My question is,,, Why are you accepting this disrespect if you have done so much to improve yourself ???

By now you should be able to see she is not on the same page as you. 
But the beauty of your situtiaton is you can just walk. She is training you to accept that she will do what ever she want, and if you want to stay in her life, then you better walk the line.

You had it right, you can take the girl out of the trailer park.

Just think, not even married, and all ready having issues about old f**K buddies.
I don't even have to point out the main points. Everyone else did.

Advice to you. STOP looking for something in her she is not. Just accept she is not ready, and move on.
WHY, because if she was ready, she would'nt be doing the things she is doing. And if you have to make her act like she is in a relationship, she might just marry you and get even later.
So why take the chance on resentment biting you later on.

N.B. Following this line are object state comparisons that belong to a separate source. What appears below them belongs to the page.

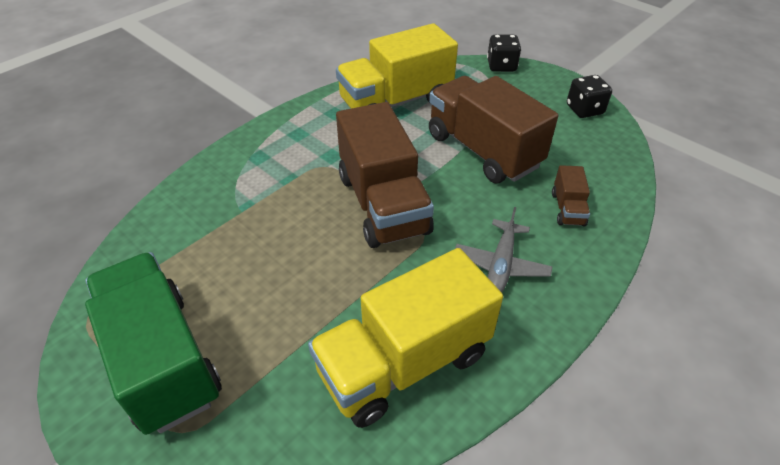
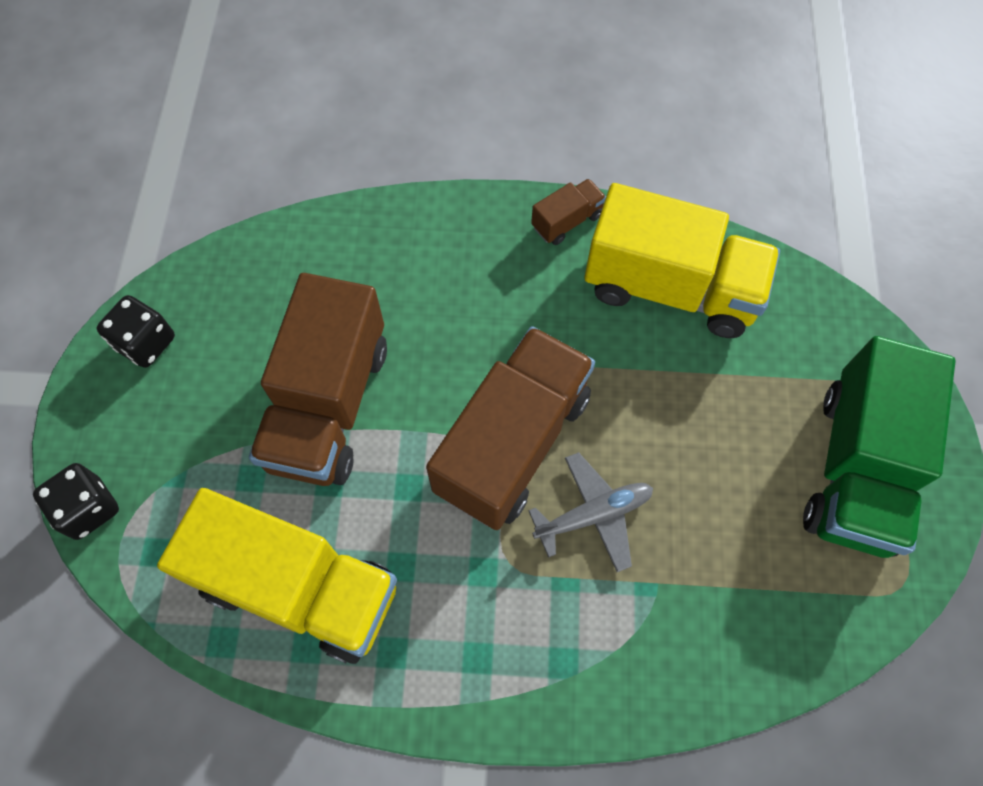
camera: 130 degrees left, 20 degrees up
(501, 265) = (499, 282): grey plane -> grey plane (593, 515)
(568, 209) = (368, 269): brown truck -> brown truck (567, 221)

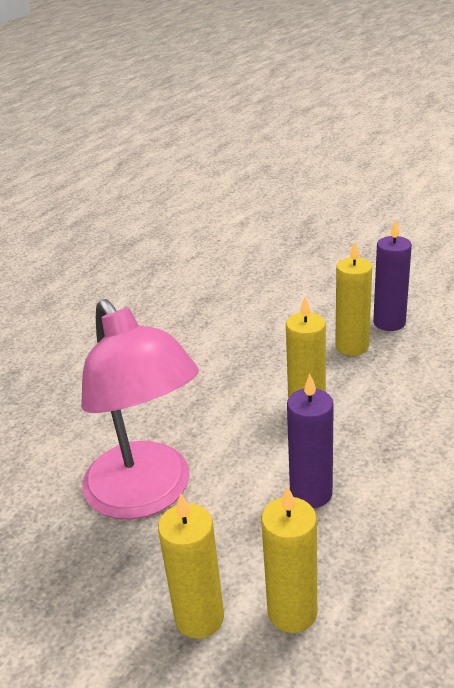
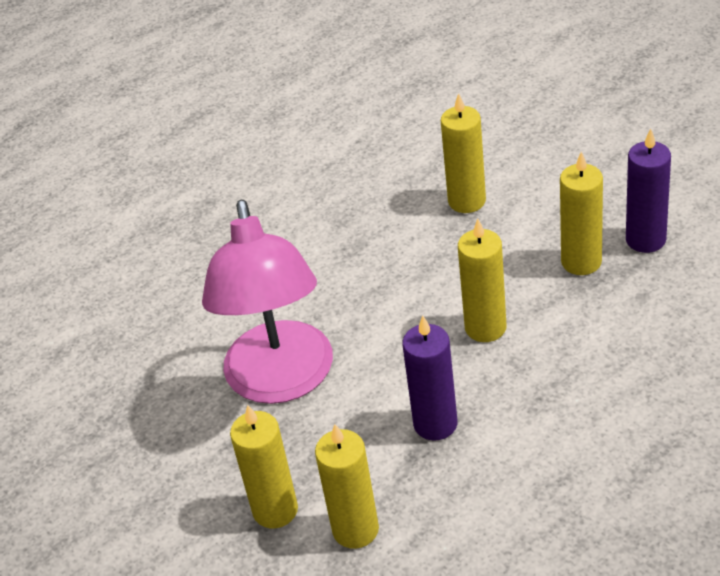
camera: 25 degrees right, 10 degrees up
(236, 327) = (467, 201): none -> yellow candle

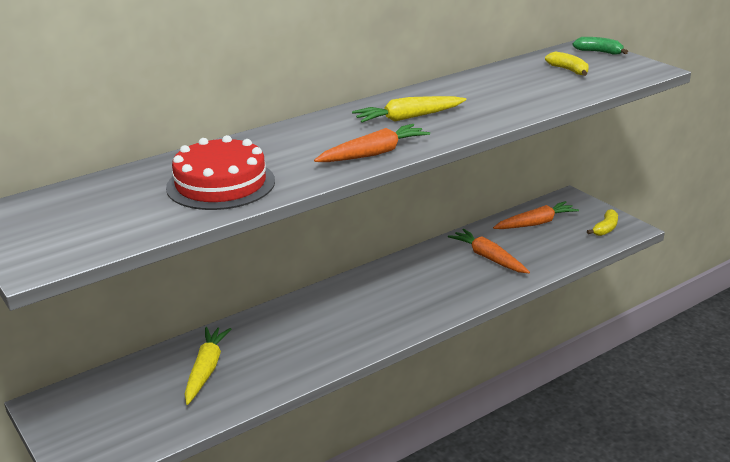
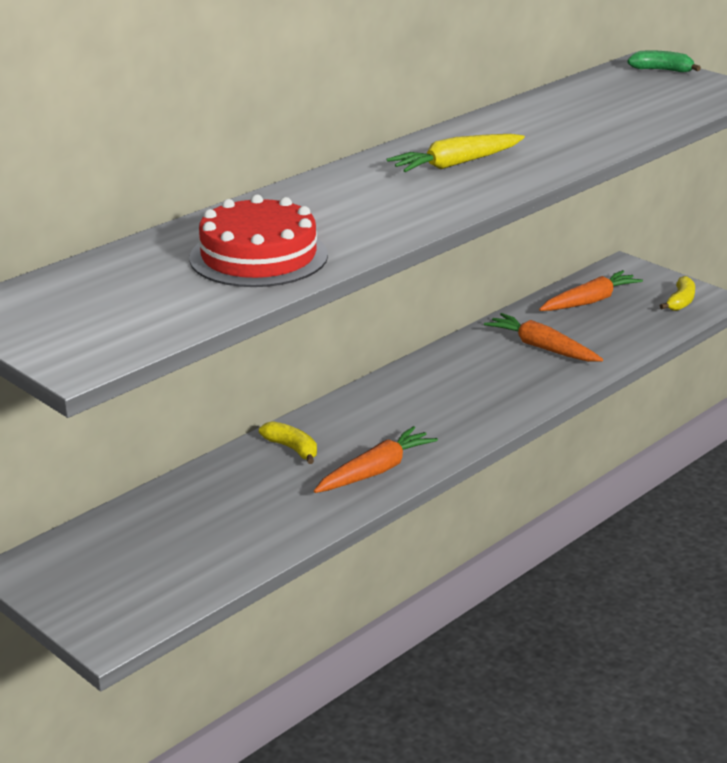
camera: 10 degrees left, 0 degrees up
(206, 369) = (223, 509): yellow carrot -> none
(373, 153) = (433, 209): orange carrot -> orange carrot (376, 471)
(569, 70) = (633, 95): yellow banana -> yellow banana (292, 449)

Run don't walk from this toxic woman !!!


----------



## NextTimeAround (Dec 15, 2011)

OldWolf57 said:


> My question is,,, Why are you accepting this disrespect if you have done so much to improve yourself ???
> 
> By now you should be able to see she is not on the same page as you.
> But the beauty of your situtiaton is you can just walk. She is training you to accept that she will do what ever she want, and if you want to stay in her life, then you better walk the line.
> ...


As much as I hear in real life and also read on message boards, how women can't find a decent man......then I read a situation lik this and wonder.....maybe some men really prefer drama in their life and most women don't know how to give it........


----------



## costa200 (Jun 27, 2012)

Personally i would run far and wide from this woman. Too many red flags and complicated history. If she is like this now imagine a few years from now. 

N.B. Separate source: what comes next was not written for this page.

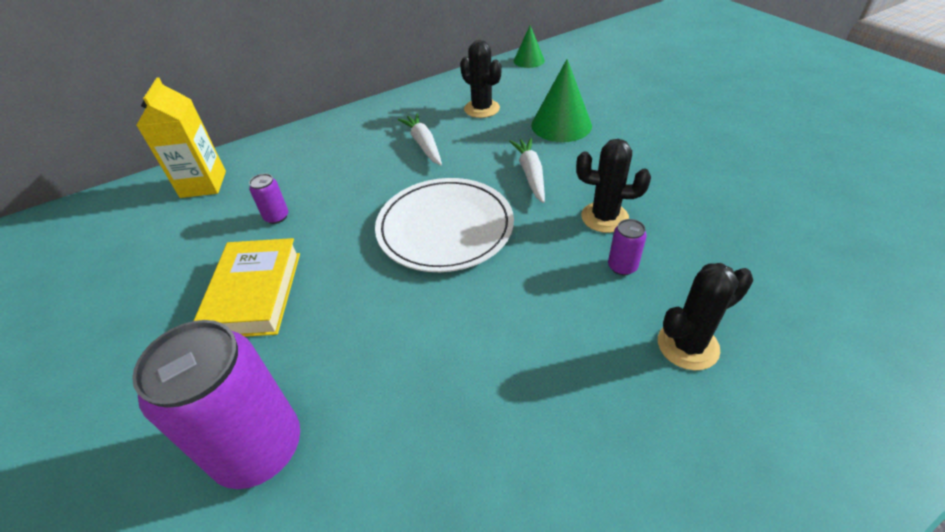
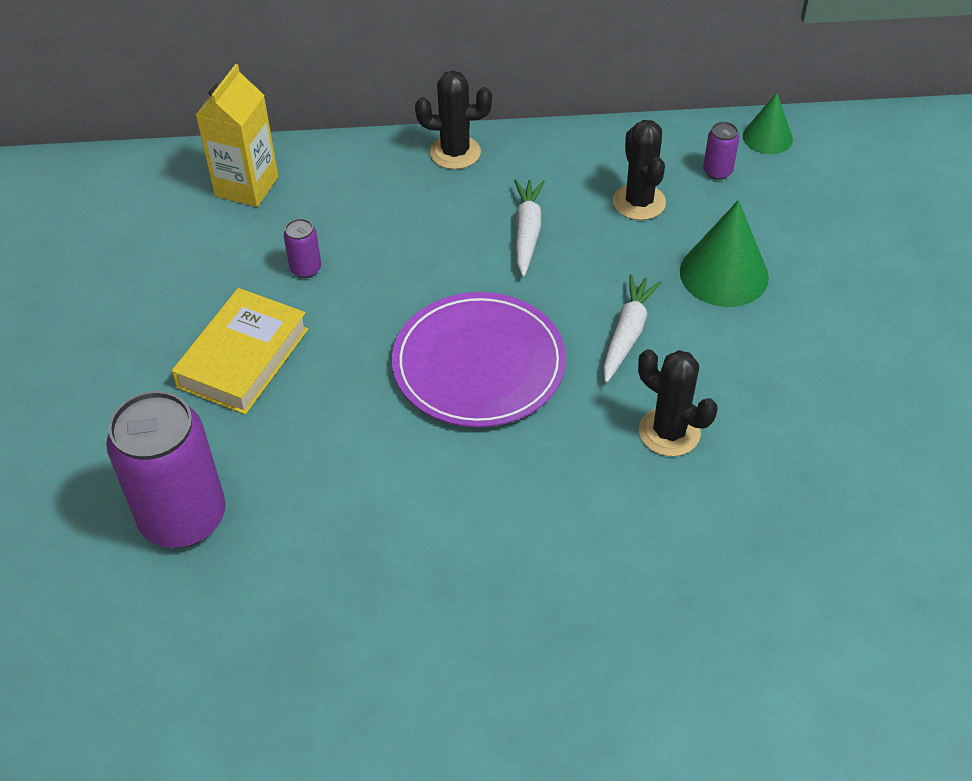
camera: 25 degrees right, 5 degrees up
(445, 227) = (479, 364): white plate -> purple plate
(622, 266) = (638, 500): purple can -> purple can (717, 171)
(687, 345) = (633, 614): black cactus -> black cactus (455, 152)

> And yes she has ladies night every other Thur and I stay home with the kids.


She is exactly where she wants to be. Having you as a babysitter while goes down to town with her girls, cuz "she ain't dead" you know...



> I am not the type of person to tell my partner that she can not be friends with someone as I feel it is controlling


Friends? Do you know what a friend is? You're a man, do you think this other bloke calling her "sexy" is a "friend"? Come on, you know better than that.


----------



## MattMatt (May 19, 2012)

28 and she is still not old enough to cope with life in the real world?

Old enough to make babies, but not mature enough to have a meaningful relationship.


----------



## snap (Oct 3, 2011)

MattMatt said:


> Old enough to make babies, but not mature enough to have a meaningful relationship.


That's the story of many single parents out there in a nutshell.


----------



## Humble Pie (Feb 28, 2012)

turtle05lj said:


> Short detail of the relationship... She is 28 I am 37 and both are "single" parents who now live together. Her son's father has never been in the picture and he has started trying to call me dad. We talk of marriage and more children. Relationship is 1.5 years long with 1 year of living together.
> 
> She has an "ex" sex buddy/BF that I told her I was uncomfortable with her being friends with. Reason being their relationship has at times been innapropriate in the past (he was married and she was dating someone). I am not the type of person to tell my partner that she can not be friends with someone as I feel it is controlling. They should make that decision on their own. All I ask for is honesty. I asked that if thay had conversations I would like to know. Not details just that they talked.
> 
> ...


I would be concerned due to the position you are in... living with her, talking about marriage, son is getting attached to you while this woman clearly is not so much attached as you would like her to be.

Fine, thats okay, you now understand where you stand and her position in your relationship. 

My advice is keep the relationship as she wants it, move out and have her as a frequent gf but nothing else. Hell, she doesnt want to be "dead" so neither do you! 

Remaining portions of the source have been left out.